Quantcast
×
 
 
23/01/2012 08:51:07

Dal pastore valdese: Discepolato è servizio

Con due pennellate brevi ed incisive, Gesù dipinge i tratti salienti della loro figura, ricorrendo, come ama fare, ad un’ironia sottile: li definisce, infatti, come coloro che «si ritengono» potenti ma che, in verità, altro non sono che prepotenti, uomini pieni di boria e megalomani, come si potrebbe tradurre efficacemente, in maniera letterale, il termine riportato nel testo.

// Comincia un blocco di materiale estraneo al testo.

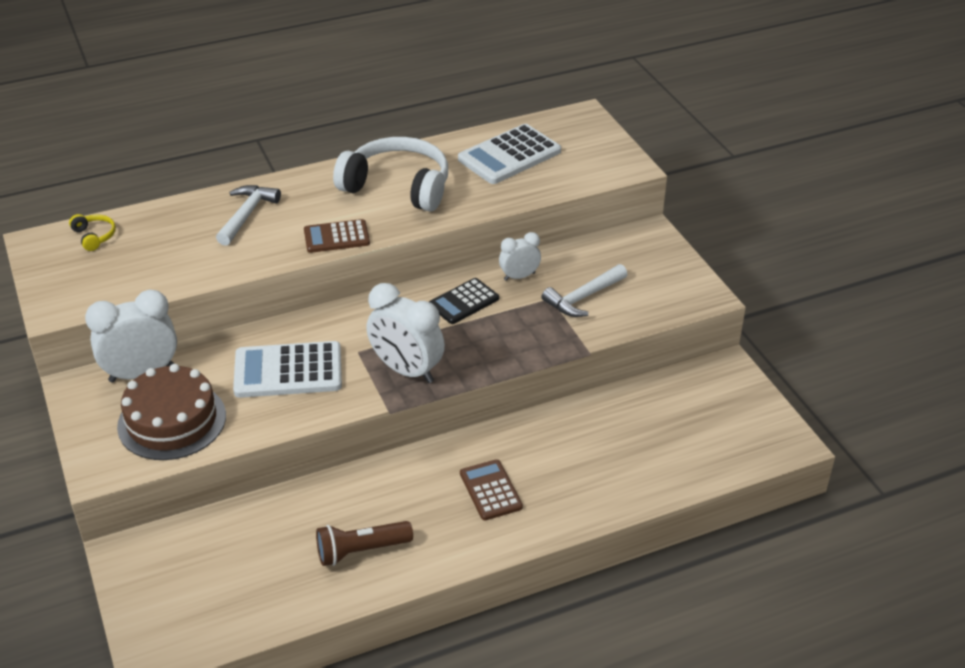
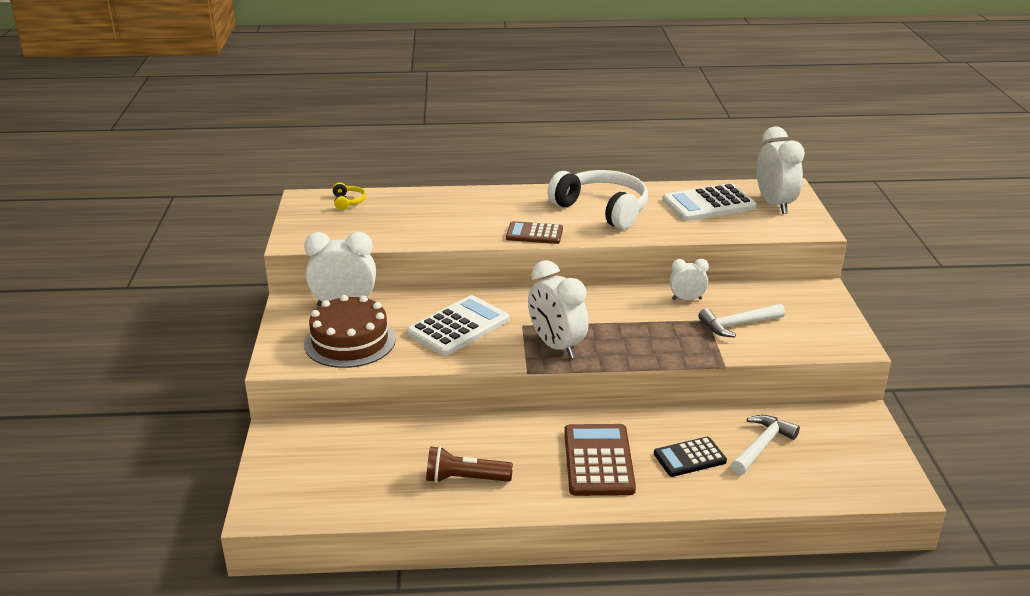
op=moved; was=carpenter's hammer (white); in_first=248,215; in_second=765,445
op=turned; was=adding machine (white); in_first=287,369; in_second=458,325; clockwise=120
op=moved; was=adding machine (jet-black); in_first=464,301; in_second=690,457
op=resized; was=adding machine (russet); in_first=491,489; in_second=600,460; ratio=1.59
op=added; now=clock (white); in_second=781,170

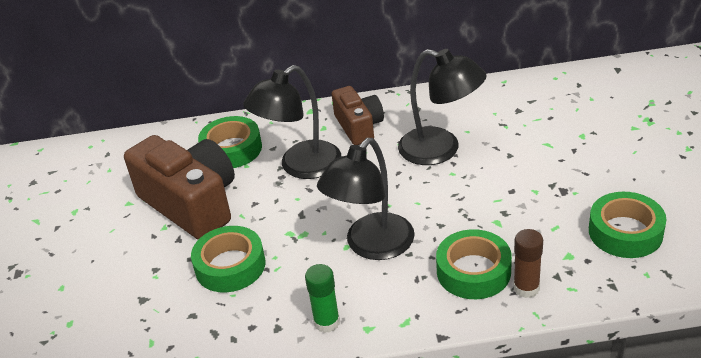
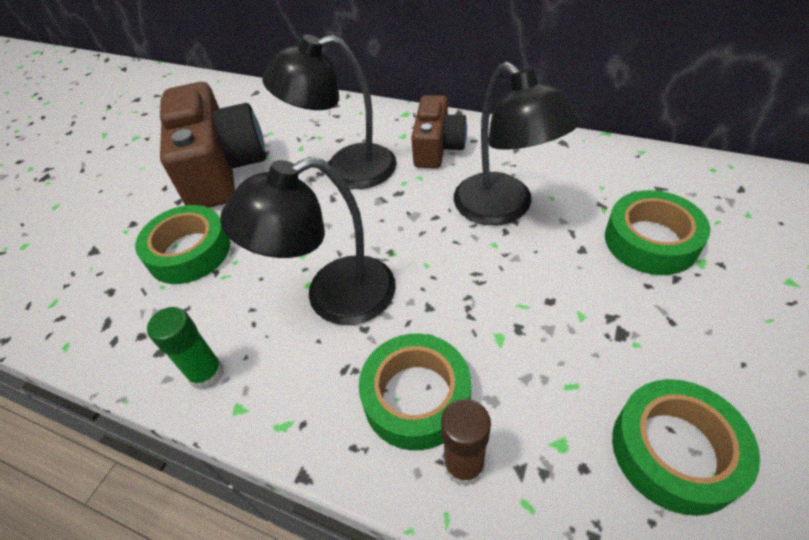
op=moved; was=sticky tape (leaf-green); in_first=230,142; in_second=657,232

Questi uomini costituiscono l’esempio da cui Gesù chiama i suoi, e dunque anche noi, a discostarsi; eppure, a ben guardare, è proprio quello che noi chiese, con estrema diligenza, abbiamo a più riprese seguito: del potere, infatti, siamo state e siamo tuttora più alleate che avversarie, più prolungamento che critica. Quel che dovremmo tornare ad essere e che da tempo, ormai, non siamo più, è comunità profetiche, che del potere e dei suoi abusi denunciano gli interessi, contrastano il dilagare, criticano la logica. Ancor più in questa nostra Sicilia, dove il potere, anche quello illegale, può essere esercitato soltanto con la complicità del silenzio o dell’ossequio con cui troppo spesso, ancora, rispondiamo al sopruso ed assecondiamo i favori chiesti come quelli resi. Così va il mondo, sostengono alcuni: si tratta soltanto di adeguarvisi, per non rimanere tagliati fuori. Sì, non c’è dubbio: così va il mondo. «Ma non così tra voi», soggiunge Gesù: e la sua voce ci sfiora come un sussurro, una carezza.

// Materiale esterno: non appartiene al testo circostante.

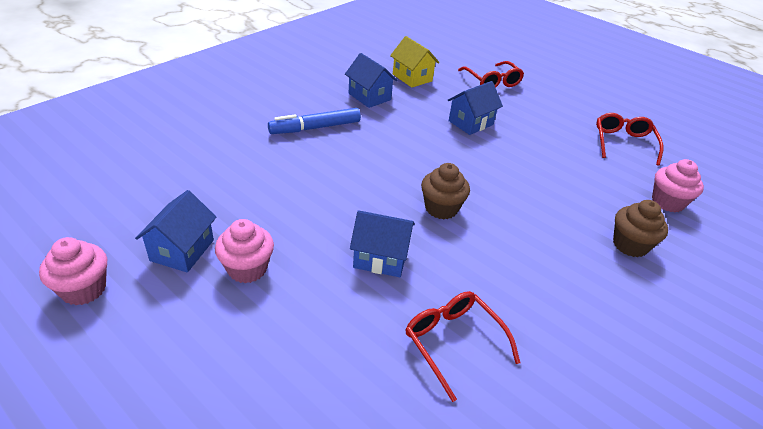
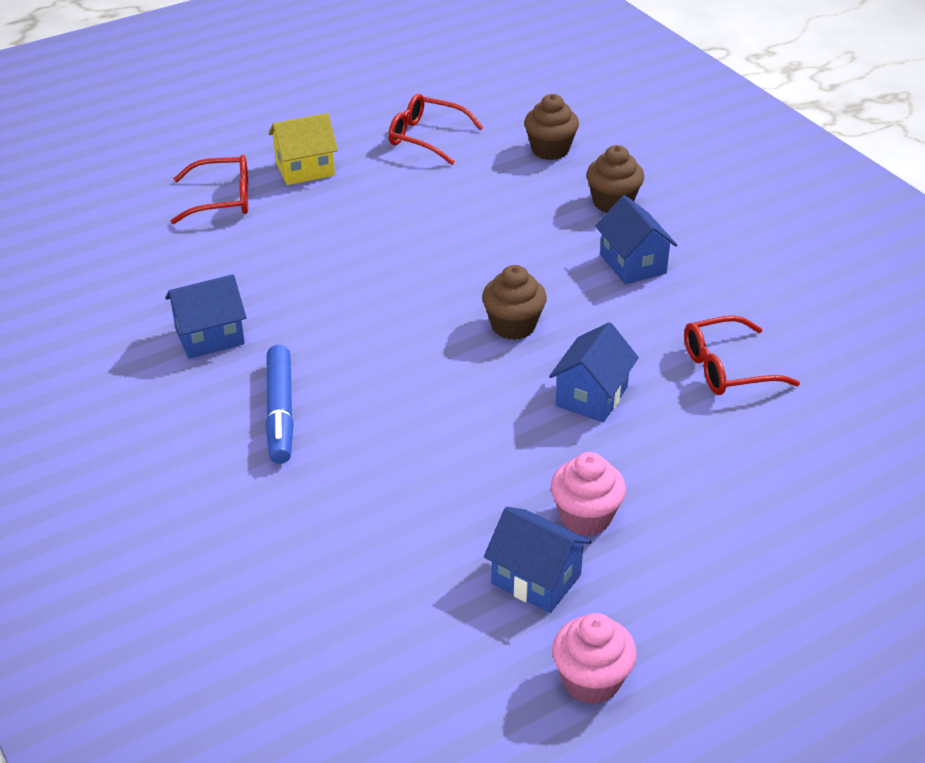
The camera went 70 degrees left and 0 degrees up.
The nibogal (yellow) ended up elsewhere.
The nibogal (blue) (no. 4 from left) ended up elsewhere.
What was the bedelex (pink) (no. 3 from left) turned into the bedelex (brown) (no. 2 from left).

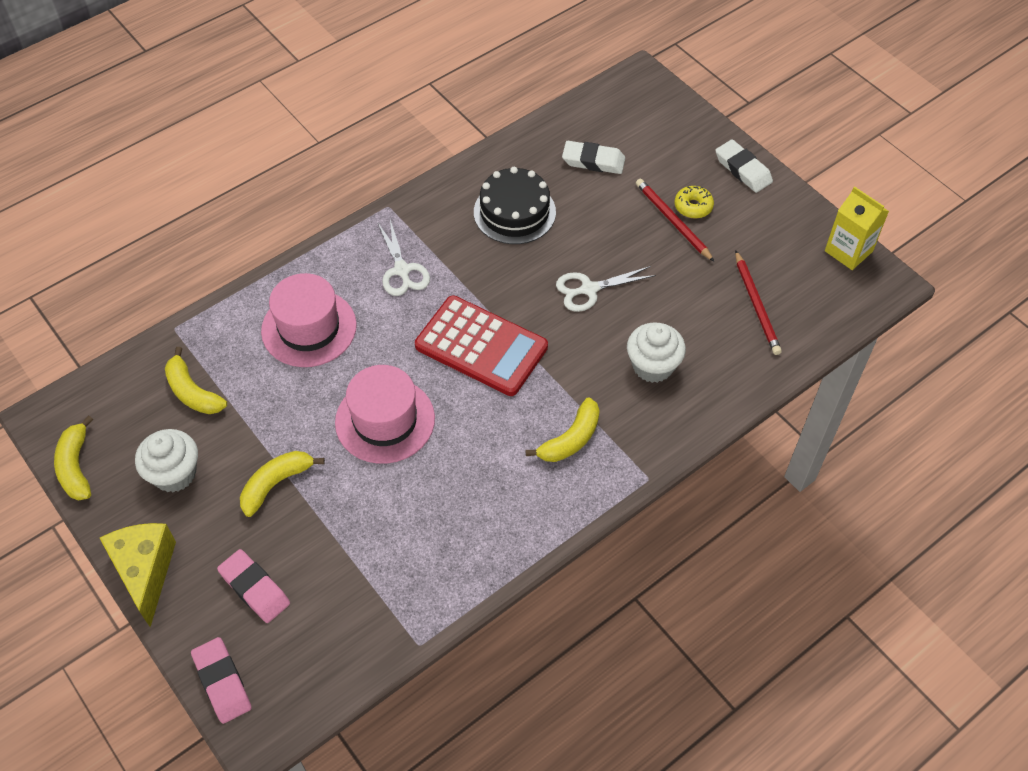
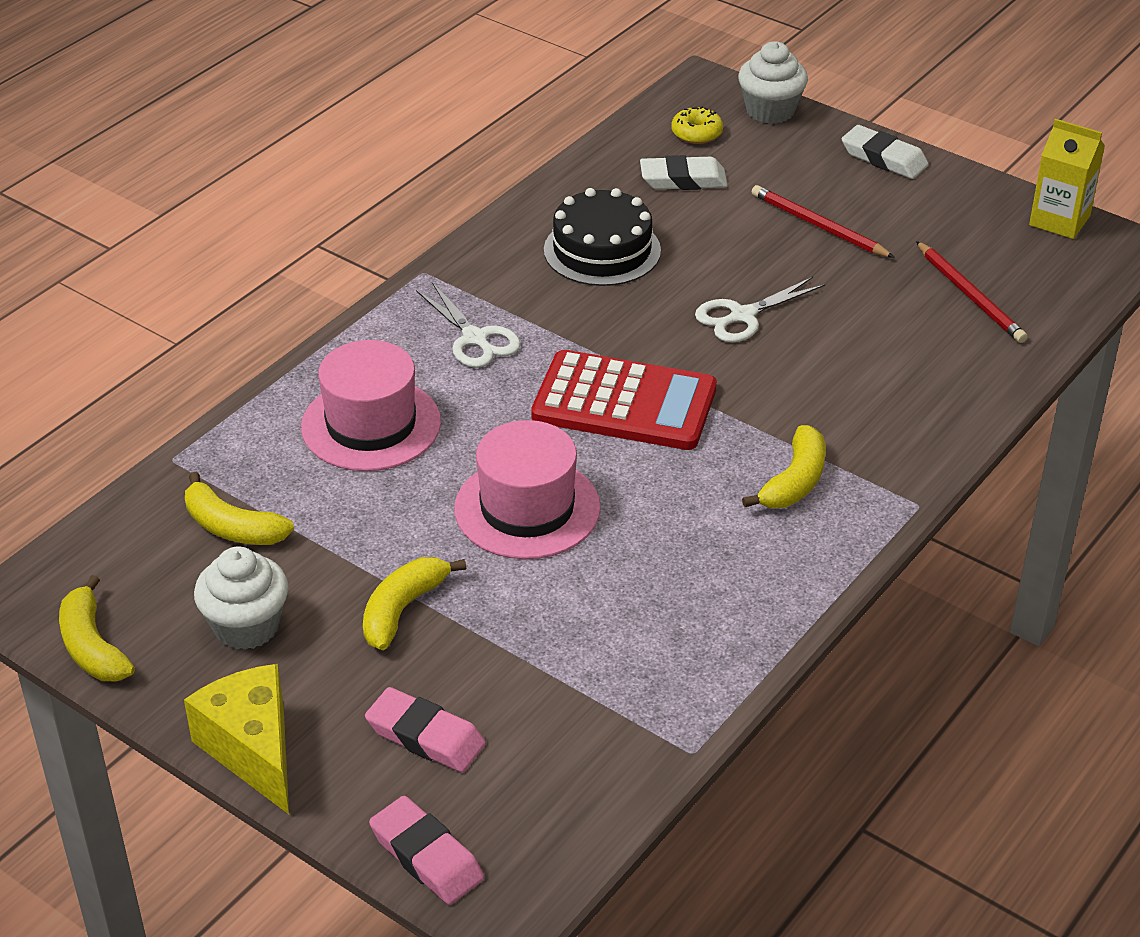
The camera went 15 degrees left and 15 degrees down.
The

Tra noi la logica che regola il comportamento e le relazioni dev’essere tutt’altra: dev’essere quella apparentemente illogica del servizio.
Il termine specifico è diaconia: e, non a caso, quello del diacono è il ministero che dovrebbe non soltanto precedere il pastorato e il sacerdozio, ma accompagnarlo e caratterizzarlo. Tutti noi pastori e sacerdoti, difatti, siamo ministri, ovvero, propriamente, servitori e, dunque, diaconi.

Le parole sono scrigni e dovremmo non perdere mai l’abitudine di aprirle delicatamente per vedere ciò che custodiscono e quanto ci riservano. Diacono è termine che viene da un vocabolo greco che, letteralmente, potremmo tradurre come: «passare attraverso la polvere». Il diacono è colei, colui che è disposto a compiere questo attraversamento, nei due sensi in cui l’ha compiuto anche Gesù, che sul sentiero impolverato della fede ci chiama a seguirlo. In un primo senso, la chiamata al servizio riguarda la disponibilità richiesta a percorrere strade meno battute, talvolta persino deserte, certo non spianate: impolverati sono i cammini dell’autenticità, quelli che siamo chiamati a percorrere e, talvolta, persino ad inaugurare, coniugando, all’umiltà, l’audacia di cui come viandanti dobbiamo disporre. Gesù ha fatto proprio questo: nella fedeltà a Dio ha osato sentieri nuovi, che ci invita a solcare insieme con lui, perché fede significhi sempre, anche, rinnovamento. Ma per rinnovare e rinnovarci dobbiamo anche essere disposti ad impolverarci, perché ci inoltriamo su vie non ancora battute: l’unità dei cristiani è una di queste vie, scoscesa, piena di buche, ma infinitamente bella da percorrere e da osare insieme.
In un secondo senso, la chiamata al servizio costituisce un richiamo alla nostra provvisorietà: noi siamo polvere chiamata a passare in mezzo alla polvere. Nulla di ciò che è profondamente umano ha una consistenza diversa da quella evanescente della polvere: ma è da quest’inconsistenza che Dio ci ha tratti e ci ha plasmate; ed è in questa stessa evanescenza che ci vuole capaci di riplasmarci, ogni volta di nuovo, attraverso l’incontro con l’altro, con l’altra, di cui siamo servitori e non padroni, fratelli di precarietà e di inquietudine, compagne di cammino e di ricerca lungo il sentiero che ci conduce, insieme, sino all’abbraccio col Dio di Gesù.